Lent is the perfect season to invite youth into a special focus on prayer. The prayer station ideas below might introduce your teens to a new prayer practice that they can continue throughout the Lenten season. Each is tied to a phrase from the Lord's Prayer. Several of these ideas were adapted from resources all over the internet so feel free to use them, tweak them, and share them.
"Our Creator in Heaven..." At this station, participants lit a candle as a prayer for those who are struggling in the journey of life right now -- those struggling with health, relationships, or decisions.
"Hallowed be your name..." Participants spent time listening to various styles of quiet or contemplative music on cd players while considering how beauty in music can remind us of God's goodness.
"Your Kingdom come, Your will be done..."Here worshipers contemplated God’s dream for how the world could be. Using the art supplies, each created an image or symbol of God’s dream of how the world would be if peace, love, and forgiveness were at the center of all life.
"On Earth as it is in heaven..." Participants watched a slide show of photographic images depicting the neighborhood around the church, including both the places in need and images of those who are working for healing in our city.

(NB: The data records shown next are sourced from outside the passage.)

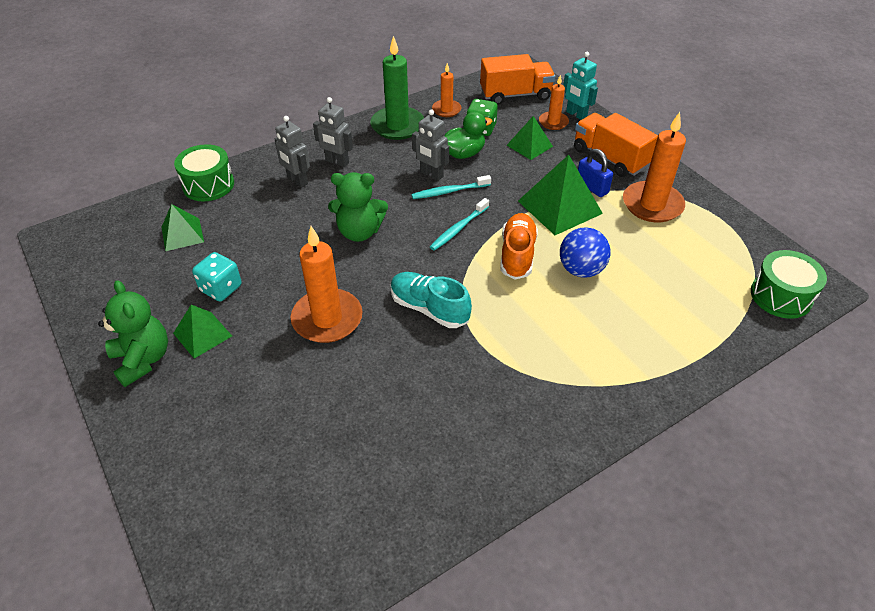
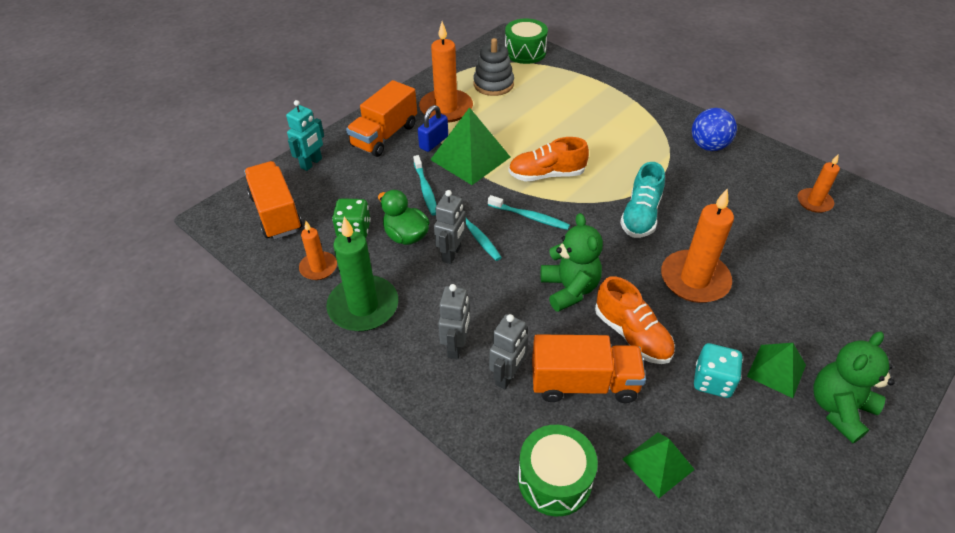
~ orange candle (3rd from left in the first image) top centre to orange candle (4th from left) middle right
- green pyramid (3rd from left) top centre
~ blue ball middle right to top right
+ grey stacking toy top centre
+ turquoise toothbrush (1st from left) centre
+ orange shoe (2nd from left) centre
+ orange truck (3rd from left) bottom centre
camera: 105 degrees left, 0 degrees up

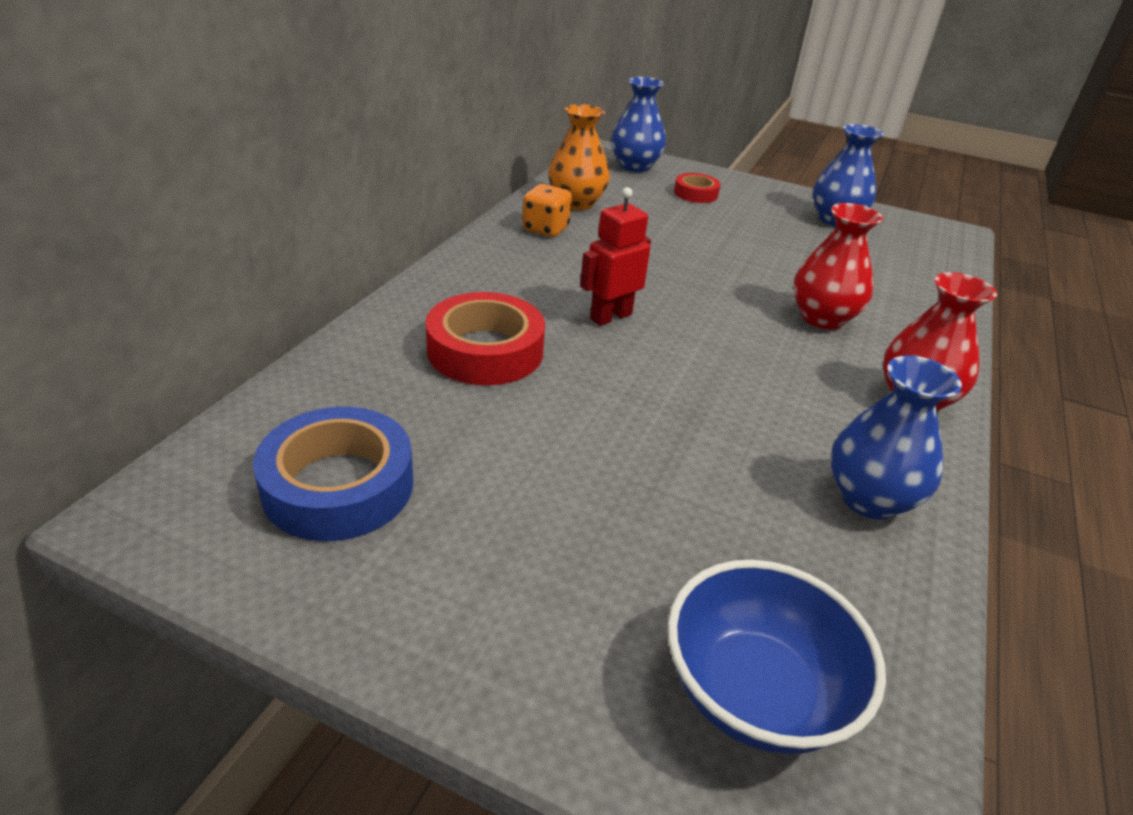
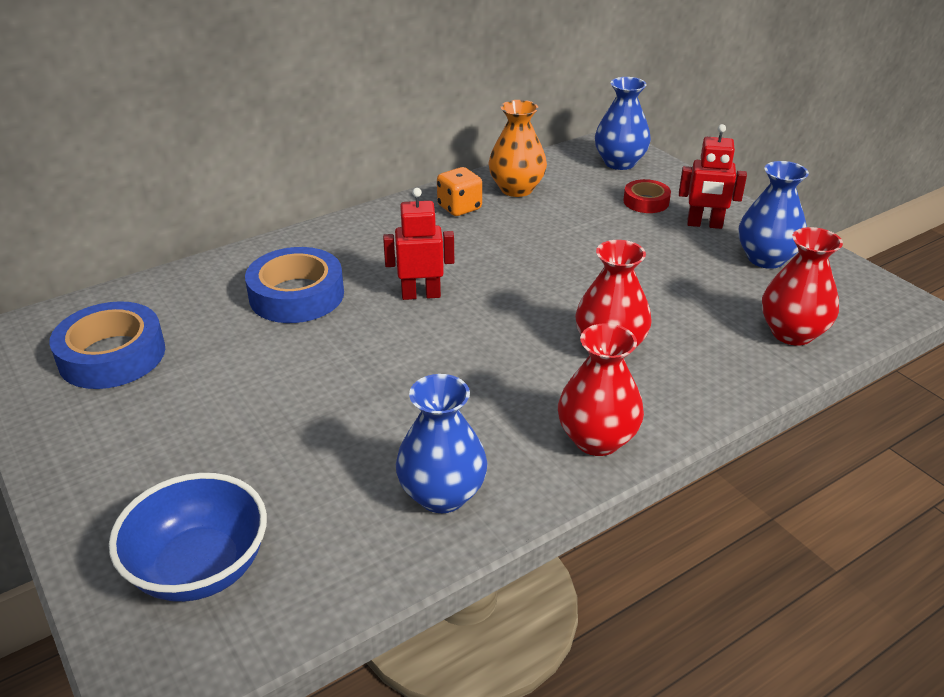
~ red tape (1st from left) centre to blue tape (2nd from left) middle left
+ red robot (2nd from left) top right
+ red vase (3rd from left) middle right
camera: 35 degrees right, 0 degrees up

As they watched, they prayed for those who struggle in the inner city and sought guidance to be part of bringing wholeness to the neighborhood.
"Give us today our daily bread..." At this station, participants focused on bread as an example of God providing for our basic needs. They offered thanks for all that God provides and prayed for those who do not have enough. Each person was invited to eat from a loaf of bread as a reminder of all that God provides on the faith journey.

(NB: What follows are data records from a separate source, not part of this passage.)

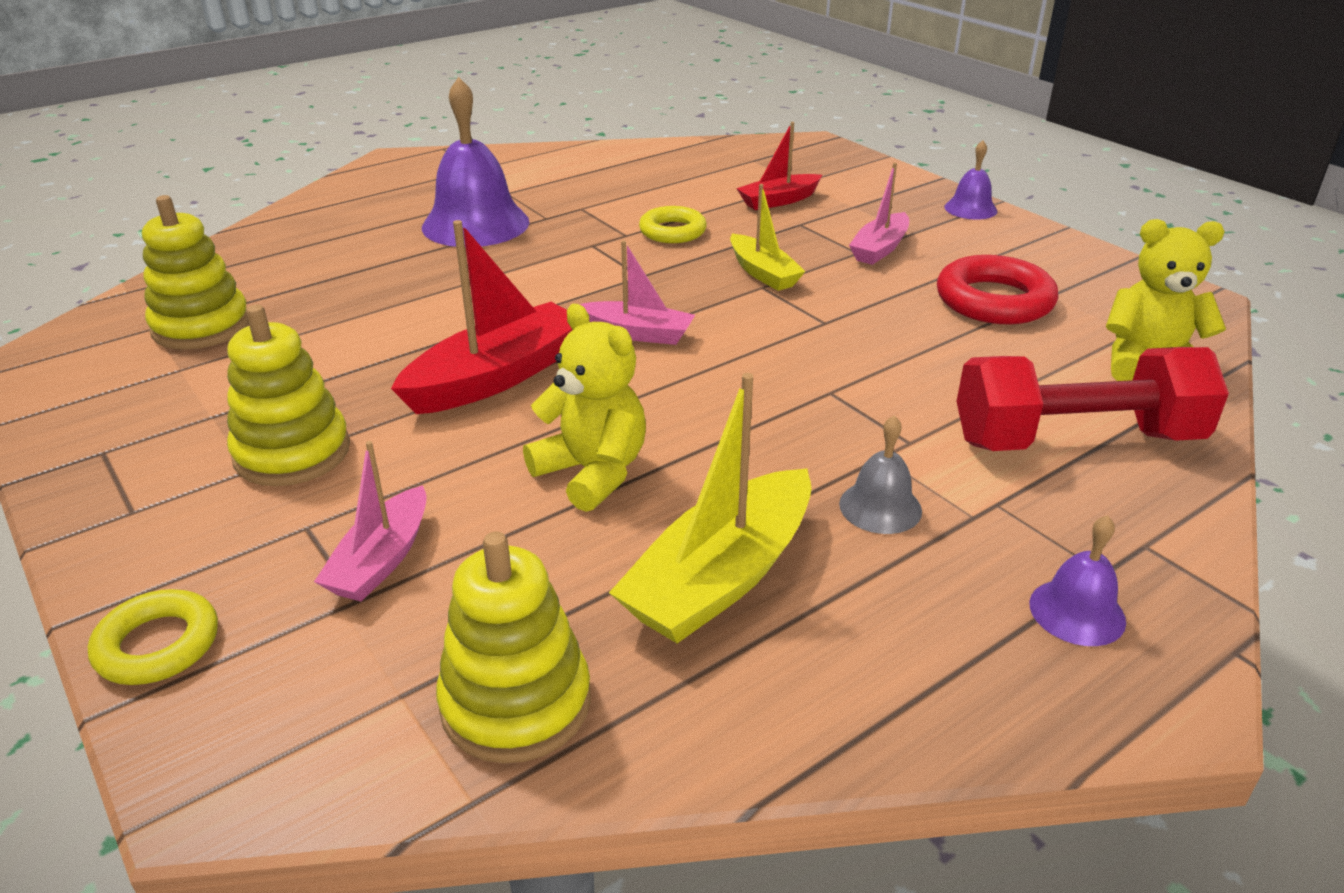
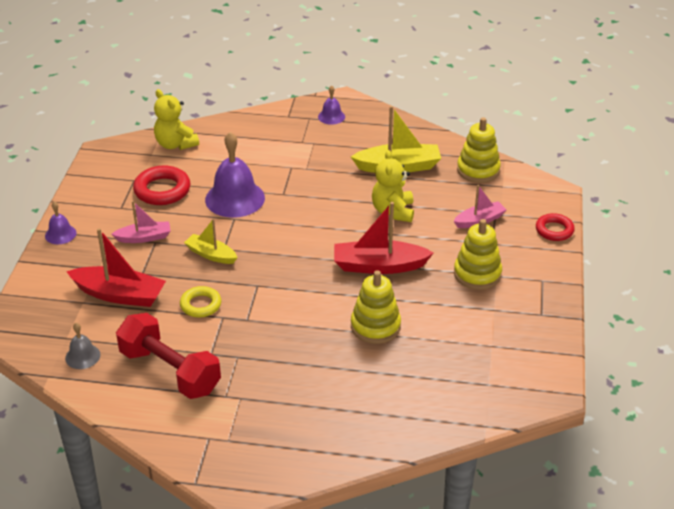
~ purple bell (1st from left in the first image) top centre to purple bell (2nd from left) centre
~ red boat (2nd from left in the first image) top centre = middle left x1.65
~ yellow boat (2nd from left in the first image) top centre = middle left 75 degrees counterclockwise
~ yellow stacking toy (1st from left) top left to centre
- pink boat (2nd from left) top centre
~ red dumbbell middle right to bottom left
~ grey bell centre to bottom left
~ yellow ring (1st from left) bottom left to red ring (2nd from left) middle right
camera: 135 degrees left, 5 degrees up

"Forgive us our sins..." Focusing on the sins we carry around (those things that disconnect us from the source of God's love), worshipers wrote words to represent their sins on a stone and dropped the stone in a bowl of water to symbolize asking God to help them carry the burden. Each person also took a stone with them as a reminder that God is present even when life's burdens weigh heavy on us.

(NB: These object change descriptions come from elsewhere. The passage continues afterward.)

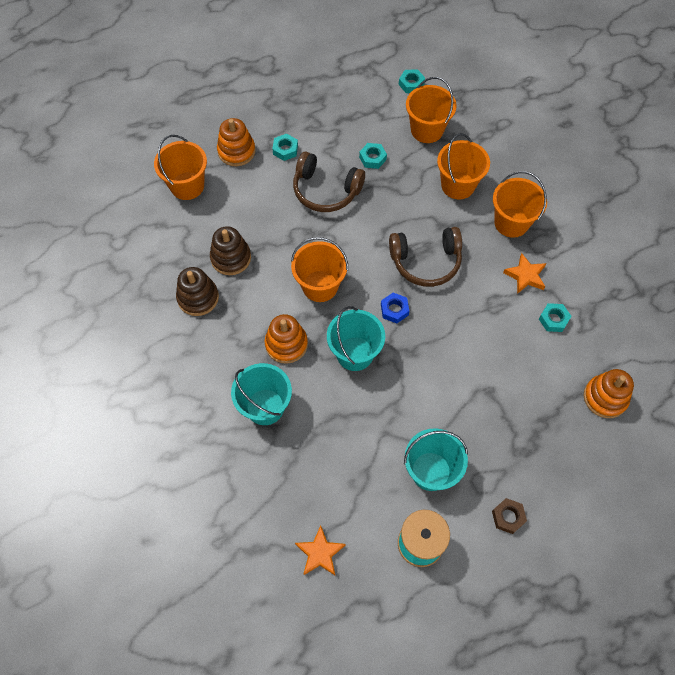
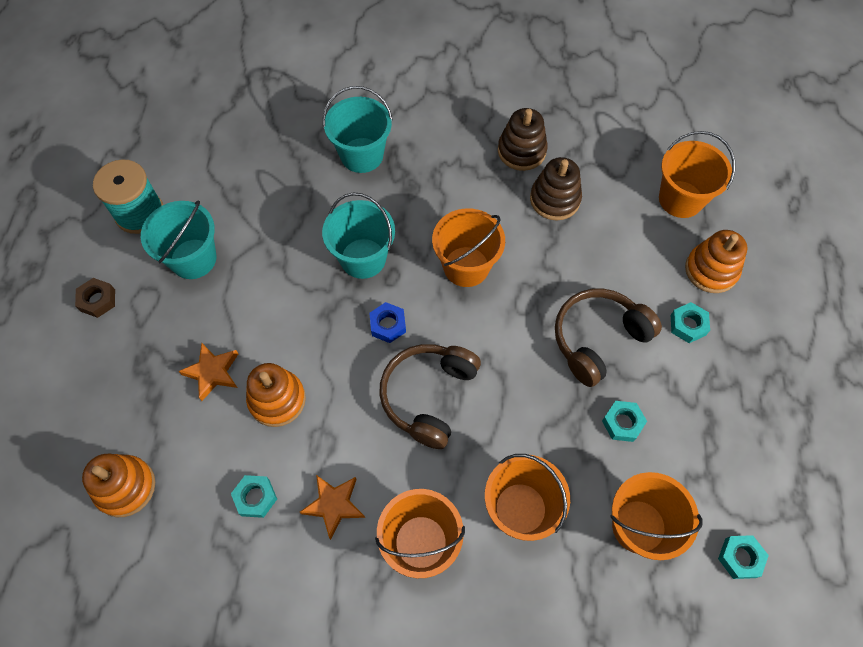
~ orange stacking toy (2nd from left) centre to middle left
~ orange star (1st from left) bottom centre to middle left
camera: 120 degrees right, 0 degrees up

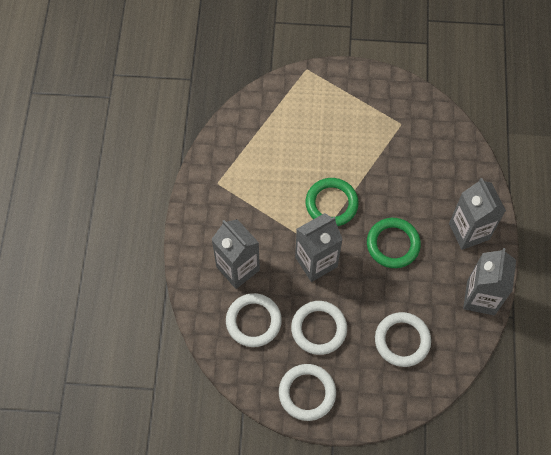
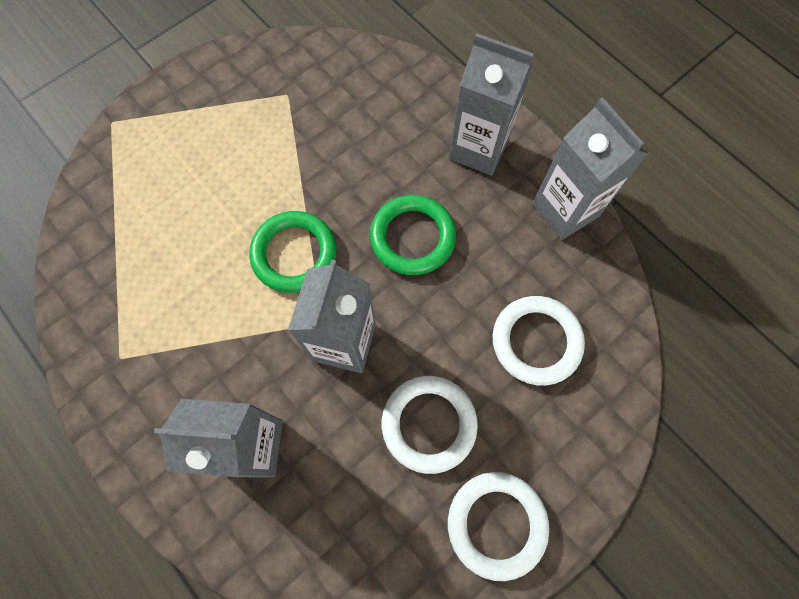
- white ring (1st from left) bottom centre
camera: 45 degrees left, 5 degrees up

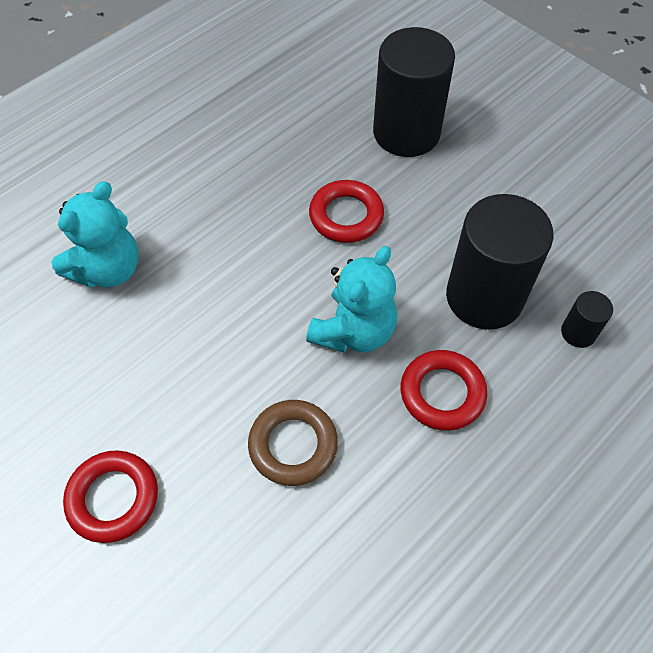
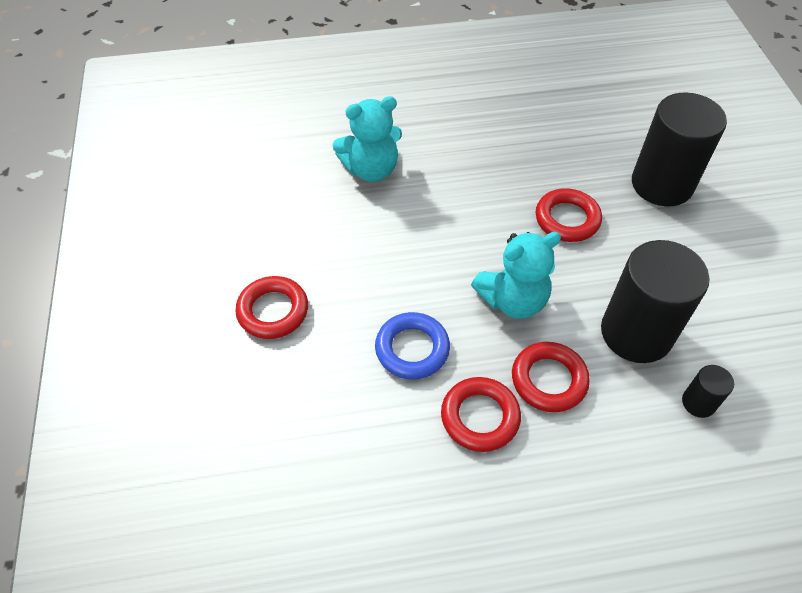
~ brown ring bottom centre to blue ring centre
+ red ring (2nd from left) bottom centre
camera: 35 degrees right, 5 degrees down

"As we forgive those who sin against us..." Here participants prayed about those with whom they needed to seek reconciliation -- those persons who they struggle to see as fellow beloved children of God. They wrote the names or initials of these persons on a paper doll cutout. They then walked across the room and layed these as prayers at the foot of a large wooden cross.
"Lead us not into temptation, but deliver us from evil..." Reflecting on Jesus' temptation in the desert, worshipers were asked to consider which aspects of the Christian life and the Way of Jesus they find it most difficult to follow. They then crafted "postcards to God" confessing the temptation to stray from the path of faith. They laid these cards at the foot of the cross.
"For the Kingdom, the glory, the power are yours..." Reflecting on the truth that all we have comes from God, participants spent time in silence while using this breath prayer.
"Now and forever..." This prayer station focused on God's unending and boundless love. Worshipers focused their prayer thoughts on this truth while contemplating images of Celtic knots which are designed with one continuous (eternal) line. Some traced the design with their finger or colored in the design. Lots of images of these knots can be found with a simple Google search.
"Amen." Worshipers used a text-based mandala (found on this page by scrolling down to the heading "More Ideas") to contemplate Paul’s challenge to “pray without ceasing.” As they meditated on this phrase, they considered how they might be more attentive to God’s presence during the Lenten journey ahead and offered a prayer of openness to God.